The older I get, the more I appreciate short stories. This weekend, I read “Bartleby, the Scrivener” for the first time. How did I miss out on this my whole life? In a neat little package of less than an hour of reading time, Herman Melville gifts us with a funny, rebellious, quietly absurd story that can be interpreted as many different ways as there are readers who read it. What a feat! I’m still thinking about Bartleby, and his flabbergasted boss, and his fellow scriveners Turkey and Nippers and Ginger Nut, and his unshakable, unmovable, “I would prefer not to.” Bartleby, the OG quiet quitter.

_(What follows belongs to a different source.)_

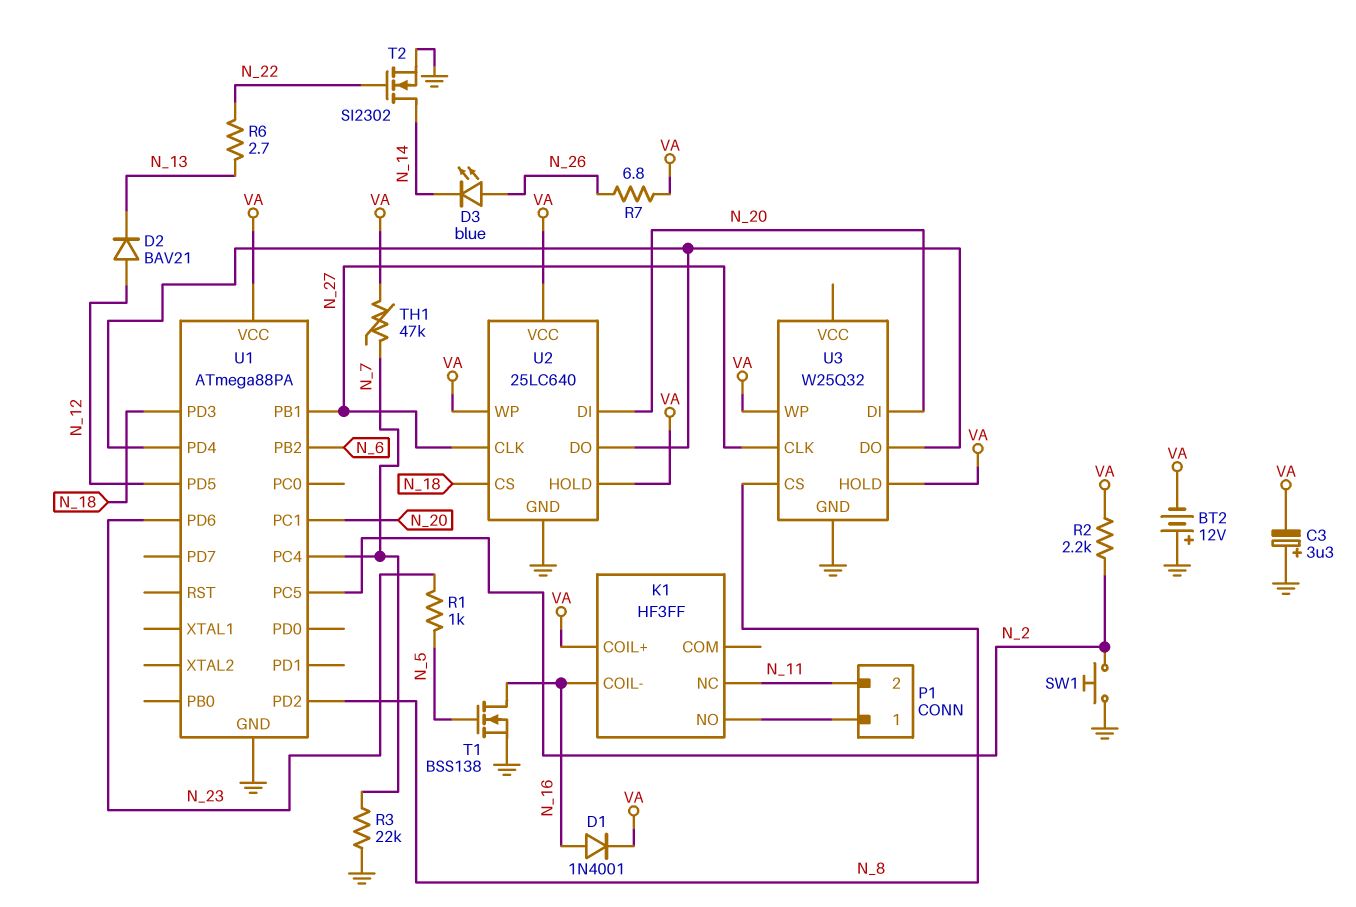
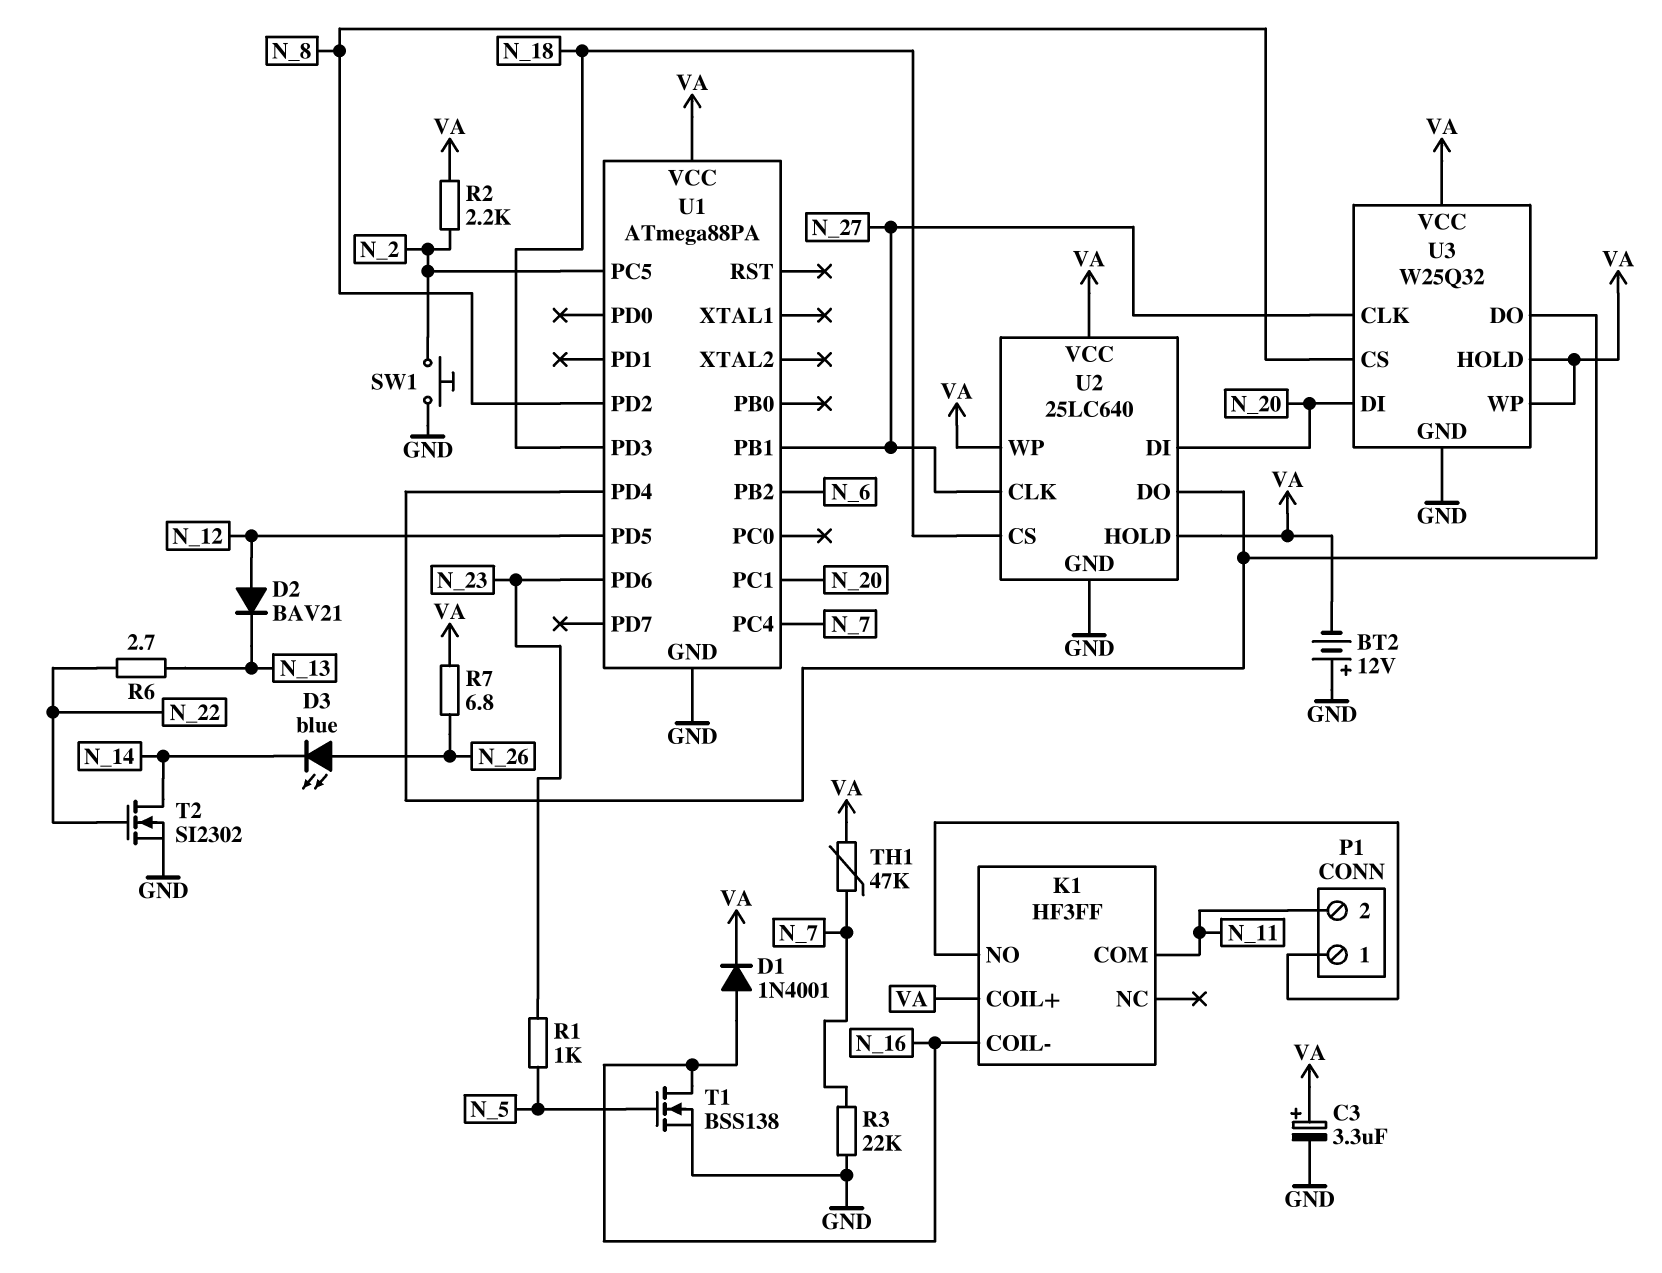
C3: 3.3uF (plus GND, minus VA) -> 3.3uF (plus VA, minus GND)
K1 pin COM: none -> N_11
K1 pin NC: N_11 -> none
U3 pin VCC: none -> VA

Over the past decade or so*, I’ve grown to crave a good short story. Novels are still my go-to — I want the immersiveness of a novel over a long period of reading time. But on the weekends, or sometimes in the evening, or on long walks at the beginning of the month, when the latest reading on the New Yorker Fiction podcast drops (like today!), I like to read a short story or two, similar to how people used to read the Sunday paper in the leisure time of the weekend.
After reading Bartleby, I started thinking about the short stories I’ve loved. Some I return to and read or listen to them again, like Elizabeth Taylor’s “The Letter Writers,” which is hilarious and sad and just as relevant in the time of texting and emailing as it was in the time it was published (1958), when people corresponded through paper letters sent in the mail. Some I remember scenes from that I will always remember for as long as I live, like the vampires in “Vampires in the Lemon Grove” sinking their teeth into lemons. Some I’ll remember the wonder they made me feel, or the horror, or the wow, this captures humanity in all our glory and terror.
Here are some of my favorites:
- “The Letter Writers” by Elizabeth Taylor
- “The Stone” by Louise Erdrich (read by Karen Russell)
- “The Ghost Birds” by Karen Russell
- “The Metamorphosis” by Franz Kafka (really a novella)
- “The Ballad of the Sad Café” by Carson McCullers (also a novella)
- “Vampires in the Lemon Grove” by Karen Russell
- “Confessions of a Shinagawa Monkey” by Haruki Murakami
- “The Jockey” by Carson McCullers
- “Barn Burning” by Haruki Murakami
- “In the Middle of the Fields” by Mary Lavin (read by Colm Tóibín)
- “A Good Man is Hard to Find” by Flannery O’Connor
- “The Lottery” by Shirley Jackson (of course)
- “The Silence” by Zadie Smith
- “Bartleby, the Scrivener” by Herman Melville
- “The Swimmer” by John Cheever
Today is Sunday, and I have a new story next to me to read today. Weekends are the best.
*When I was about to publish this post, the “short-stories” tag autofilled when I started typing, and I thought, oh, I already have a tag for this? It looks like my conversion began in 2013.